The respondent has failed, refused and/or
neglected to pay the assessed liabilities despite letters of notifications,
demand notices, letter of invitation and report of administrative assessment.
Consequently, the Appellant sought the following reliefs
from this Honorable Tribunal.
(a)
AN ORDER OF THIS TRIBUNAL that the Respondent is indebted to the
Appellant in the sum of ₦5,472,000.00 (Five Million,
Four Hundred and Seventy Two
Thousand Naira only) being unremitted PAYE of its Staff and Bayelsa State
Infrastructural Maintenance Levy in accordance with Section 1(b) and (d) of the
First Schedule to Personal Income Tax Act (Amendment) 2011 and Bayelsa State Infrastructural
Maintenance Levy Law 2003.
(b)AN ORDER directing the Respondent to pay to the
Appellant the sum of ₦5,472,000.00 (Five Million,
Four Hundred and Seventy Two
Thousand Naira only) being the assessed tax liability for March 2021 and
December 2021 due the Appellant in
accordance with the relevant tax legislations.
(c) AN ORDER demanding the Respondent to file its
tax returns with the Appellant as prescribed by law.
(d)A declaration that the Respondent is liable to file returns
and remit its P.A.Y.E. liabilities in accordance with Sections 81(2) and 82 of
the Personal Income Tax Act 2011 (as amended).
(e) A
declaration that the failure, refusal and/or neglect of the Respondent to deduct and remit its P.A.Y.E of its staff is in breach of
Sections 81 and 82 of the Personal Income Tax Act 2011 (as amended).
(f) A declaration that the failure, refusal
and/or neglect of the Respondent to file Tax returns and/or pay its tax as at
when due amounts to tax evasion punishable under Section 94 of the Personal
Income Tax Act (as amended).
(g) Cost of this action – N1,000,000.00
(One
Million
Naira) only.
(h)And for such further order or other orders
as this Honourable Tribunal may deem fit to make in the circumstance.
The Respondent being
served with the processes in
this suit, filed a Respondent reply
acknowledging receipt of the Notice of Appeal.

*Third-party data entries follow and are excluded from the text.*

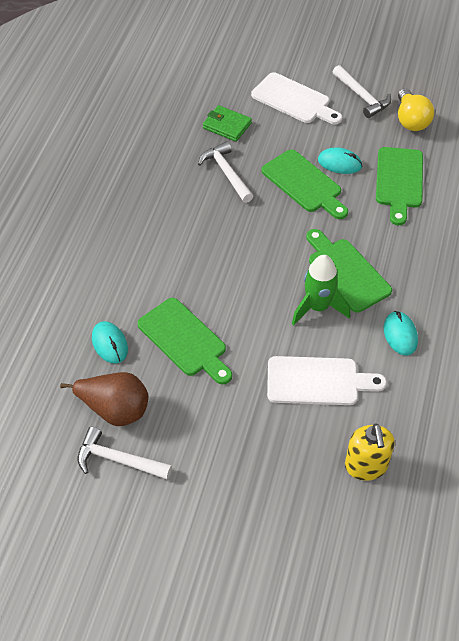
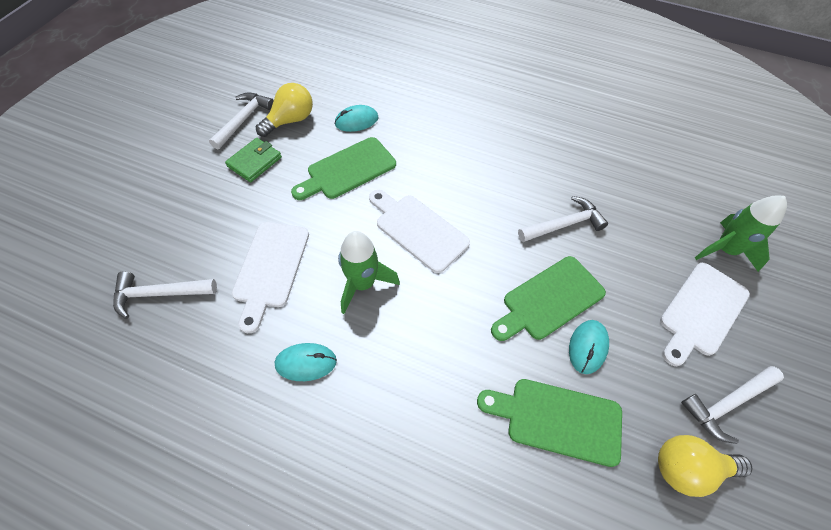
camera: 95 degrees right, 5 degrees up
(114, 410) = (290, 120): brown pear -> yellow light bulb
(227, 125) = (641, 233): green wallet -> green wallet (255, 162)
(234, 80) = (724, 250): none -> green rocket
(251, 273) = (418, 230): none -> white cutting board
(346, 272) = (407, 322): green cutting board -> none
(366, 466) = (160, 294): yellow soap dispenser -> white hammer

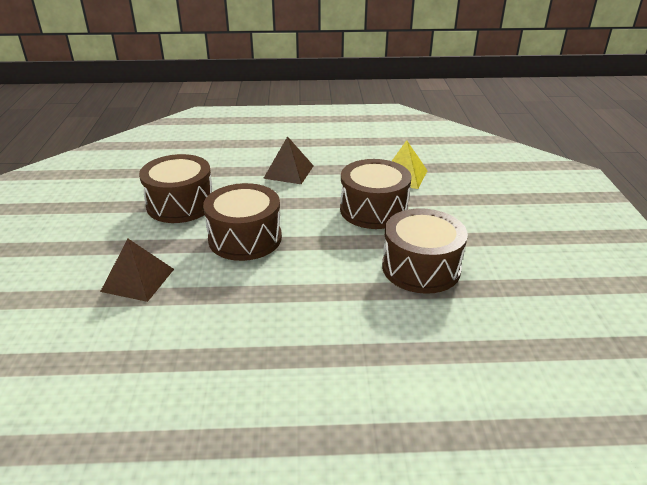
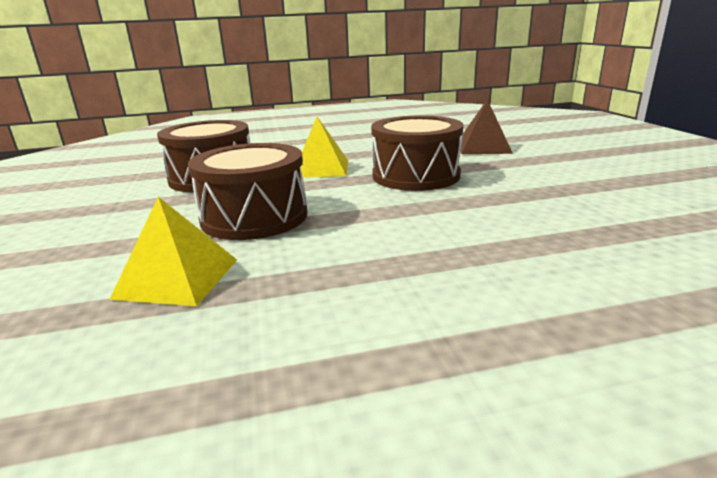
camera: 170 degrees right, 10 degrees down
(180, 204) = (542, 191): brown drum -> none
(288, 172) = (427, 255): brown pyramid -> none
(319, 266) = (320, 168): none -> yellow pyramid

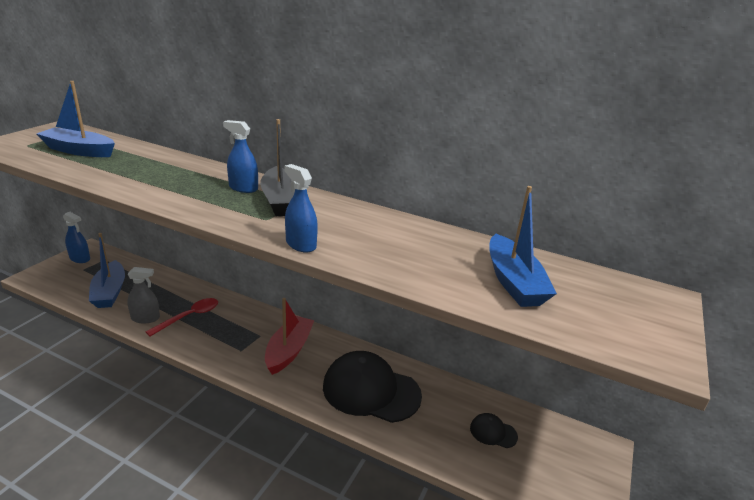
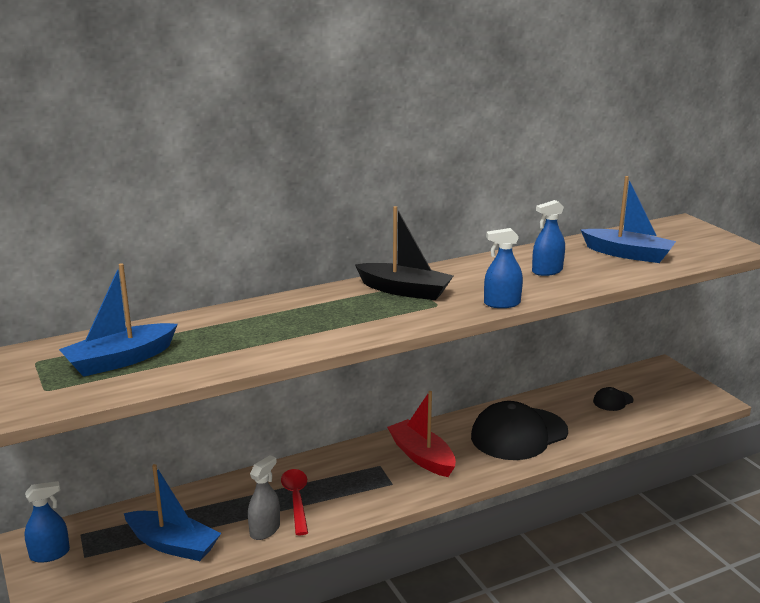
camera: 50 degrees left, 5 degrees down
(243, 188) = (354, 299): blue spray bottle -> blue spray bottle (547, 271)

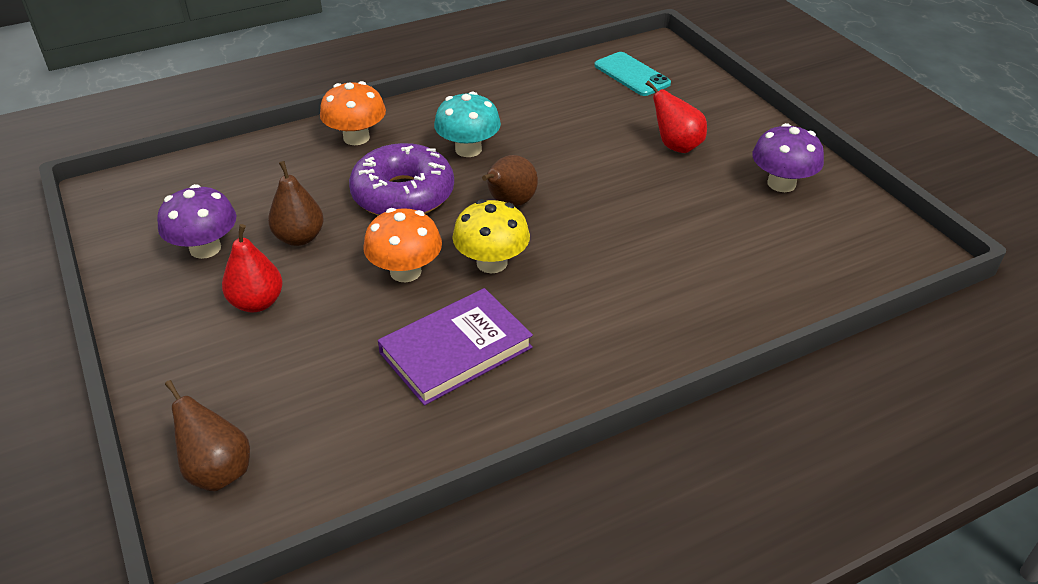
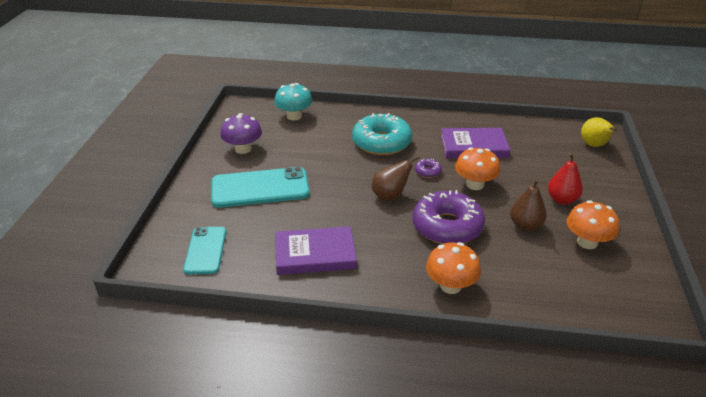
camera: 145 degrees left, 5 degrees down
(205, 248) = (587, 242): purple mushroom -> orange mushroom
(218, 471) = (594, 145): brown pear -> yellow pear
(468, 149) = (381, 240): turquoise mushroom -> turquoise mushroom (294, 116)
(492, 263) = (428, 172): yellow mushroom -> purple donut
(523, 111) = (315, 254): none -> purple book
(612, 285) = (381, 142): none -> turquoise donut
(676, 146) = (260, 188): red pear -> turquoise phone

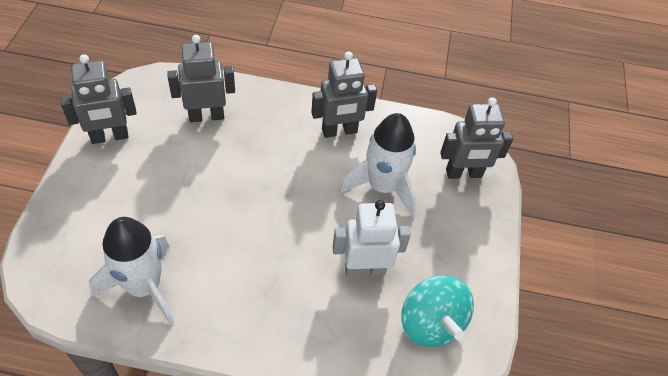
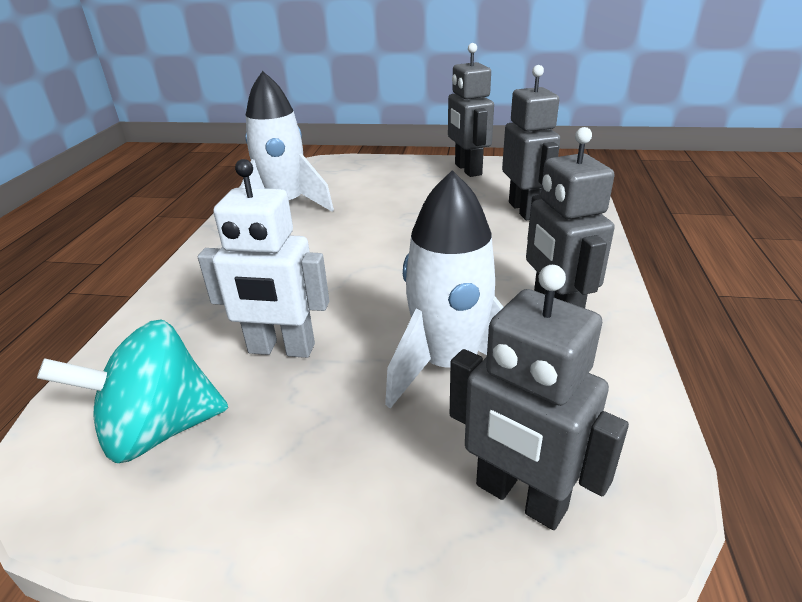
camera: 95 degrees right, 20 degrees down
(365, 269) = (281, 349): white robot -> white robot turned 105 degrees clockwise
(464, 174) = (520, 497): grey robot -> grey robot turned 45 degrees counterclockwise

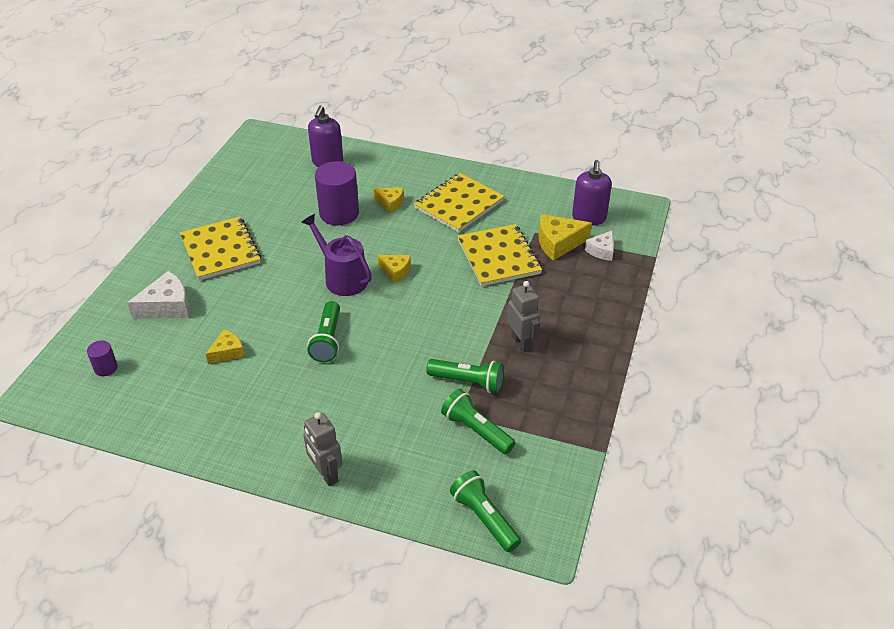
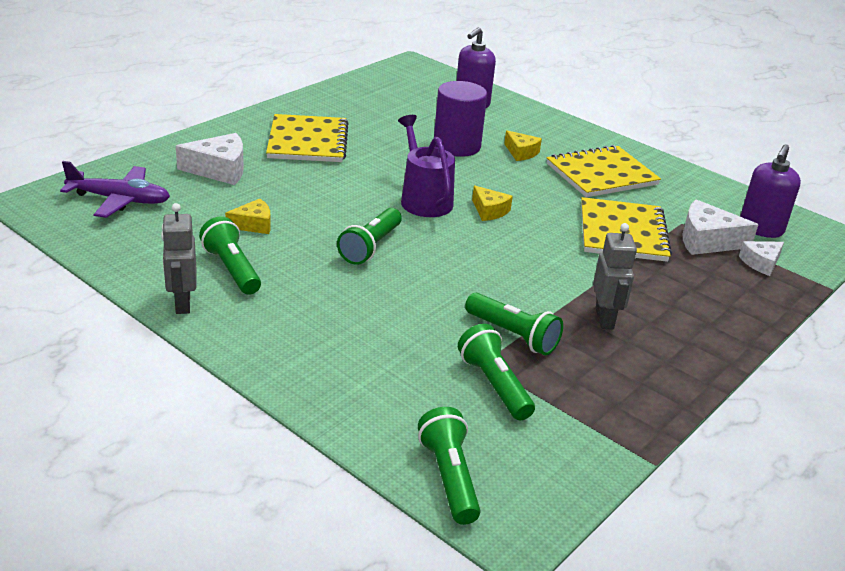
camera: 20 degrees right, 10 degrees down
(106, 368) = (120, 200): purple cylinder -> purple plane
(236, 402) = (232, 269): none -> green flashlight
(326, 474) = (284, 366): grey robot -> grey robot (182, 303)
(558, 243) = (707, 241): yellow cheese -> white cheese

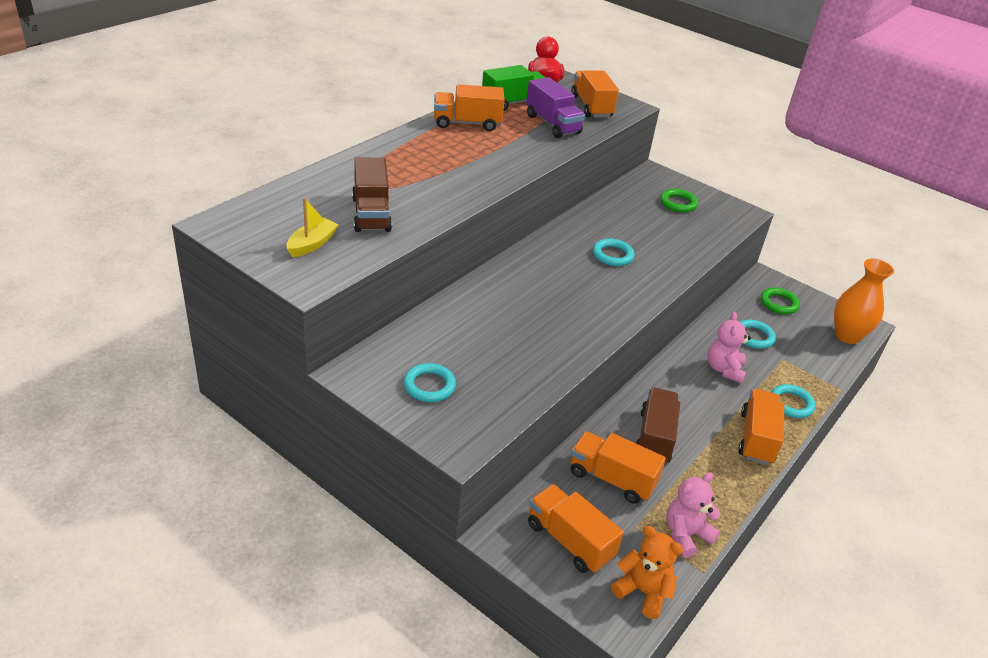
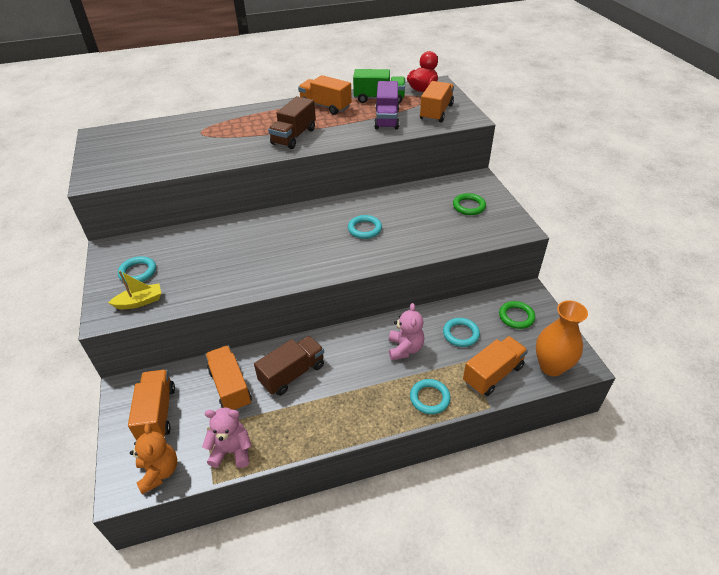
camera: 40 degrees right, 5 degrees up
(312, 244) = (126, 159): yellow boat -> yellow boat (140, 302)
(371, 214) = (183, 150): brown truck -> brown truck (294, 136)
(724, 369) = (405, 348): pink teddy bear -> pink teddy bear turned 135 degrees clockwise
(756, 438) = (368, 410): orange truck -> orange truck (493, 374)

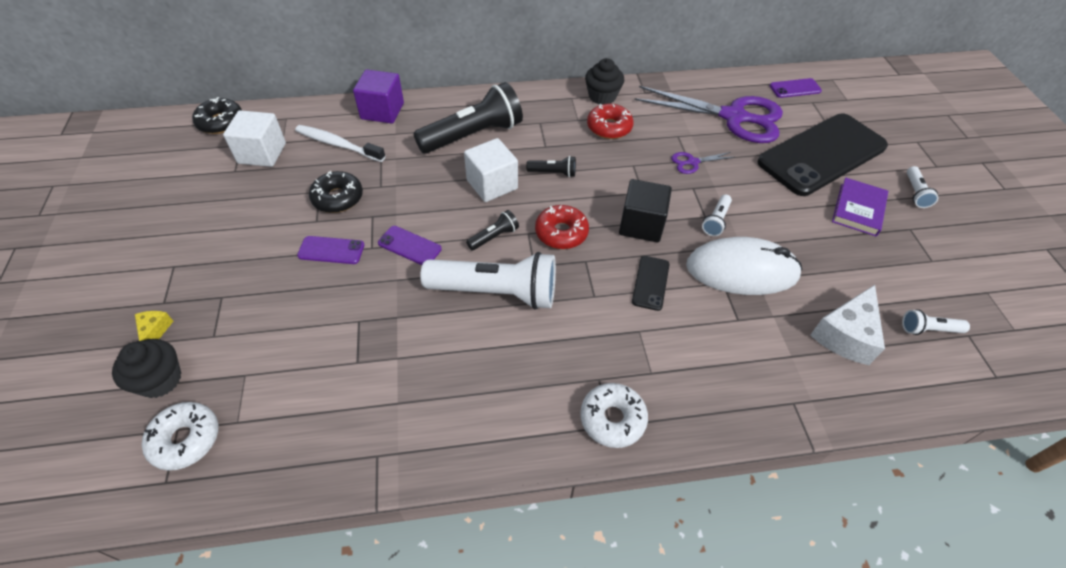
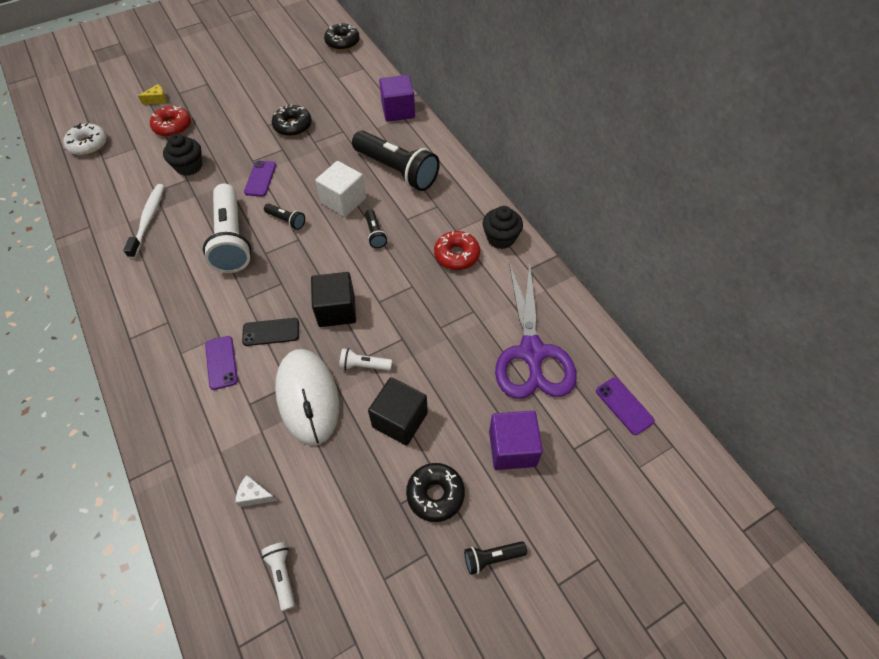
camera: 70 degrees right, 5 degrees up
(160, 380) = (124, 117): black cupcake -> black cupcake (189, 167)
(262, 153) = (321, 73): white cube -> none
(331, 250) = (243, 143): purple phone -> purple phone (221, 362)
(338, 144) = (348, 104): white toothbrush -> white toothbrush (148, 220)
(561, 233) = (306, 259): red donut -> red donut (173, 126)
(612, 419) = (135, 338): white donut -> none
(692, 162) = (439, 331): purple scissors -> none
(781, 212) = (400, 420): none -> black cube
(821, 154) = (512, 448): black phone -> purple cube
(845, 335) = (254, 495): white cheese -> white cheese, size x0.50
(858, 209) = (435, 494): purple book -> black donut
(915, 193) = (492, 558): white flashlight -> black flashlight

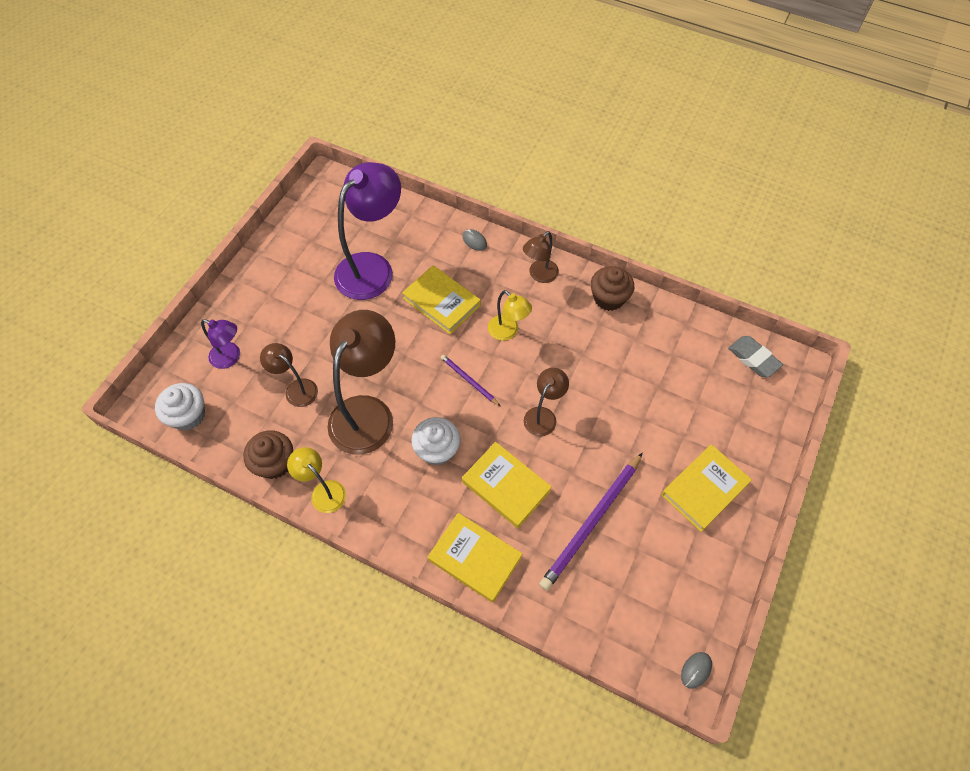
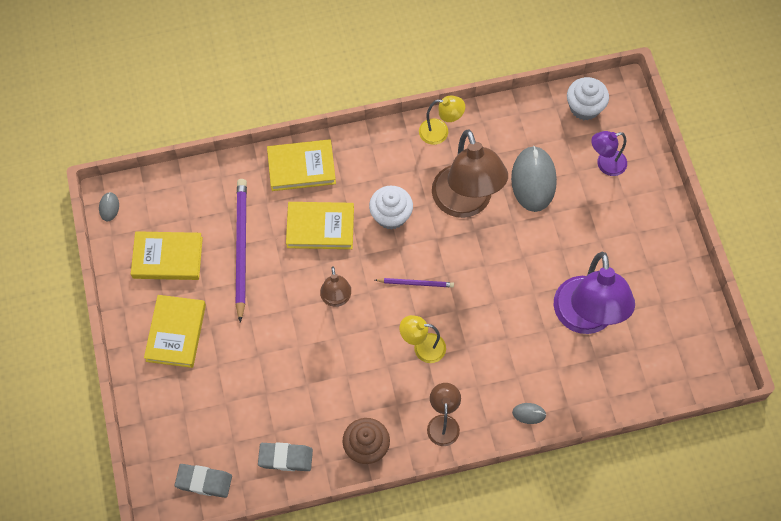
camera: 140 degrees right, 5 degrees up
(275, 463) = (491, 124): brown cupcake -> none
(296, 389) = (533, 180): brown lamp -> grey mouse
(441, 302) = (499, 332): yellow book -> yellow book (167, 258)
(676, 331) = (285, 458): none -> grey eraser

This response was dated 3rd
March 2023 and filed on the same day
stating its reasons for contesting
this Appeal
as follows:
(a) The demand for
the alleged unpaid Pay as You Earn (PAYE)
tax issued by the Appellant vide its demand letter dated 18th
December 2020 for March 2020 to December 2020 and the Administrative Assessment
for March 2021 to December 2021 in the sum of ₦5,472,000.00
(Five Million, Four Hundred and Seventy Two
Thousand Naira only) and contained
in the Appellant’s letter dated 24th January 2022 are null and void
because of the fact that the Respondent employees mentioned in the Appellant
letters were not tax resident in Bayelsa State and consequently, are not
subject to personal income tax in Bayelsa State.
(b) The applicable
PAYE taxes of the Respondent employees mentioned in the Appellant’s letters for
the years 2020 and 2021 respectively have been deducted by the Respondent and
remitted to Rivers and Lagos State where the affected employees reside
(c) The Appellant
lacks the powers to levy PAYE tax on persons who are not tax resident in
Bayelsa State.
Trial
in this matter commenced
on 17TH APRIL 2023 with
the Appellant opening its case where
Appellant called its sole witness, Mr.
Ransome Parode Omukoro, its Technical
Tax Adviser who testified as AW1. He adopted
his Written Statement on Oath sworn 9th January 2023 and tendered Eight
(8) Exhibits (Exhibit BYS 1- BYS 8). At
the close of his Evidence in Chief, he was cross-examined by the Respondent and the matter was adjourned to Wednesday the 24th of
May, 2023 for defence.
The Respondent opened its defence on WEDNESDAY 21st June, 2023 by calling its first
witness (RW1), Mrs Data Maureen Moore who tendered Four (4) Exhibits, (Exhibit
MIS 1 to MIS 4) and was fully cross-examined. Pursuant to an
order by this Tribunal on the 15th November 2023, the Notice of
Appeal was amended, by amending the Respondent name from MI SWACO to MI Nigeria
Limited. On 16th November 2023, the Respondent second witness, Mrs
Teninlanimi Arowosegbe (RW2) adopted her witness statement on Oath sworn on 1st
November 2023. She tendered four (4) Exhibits (Exhibit MIS 5 to Exhibit MIS 8)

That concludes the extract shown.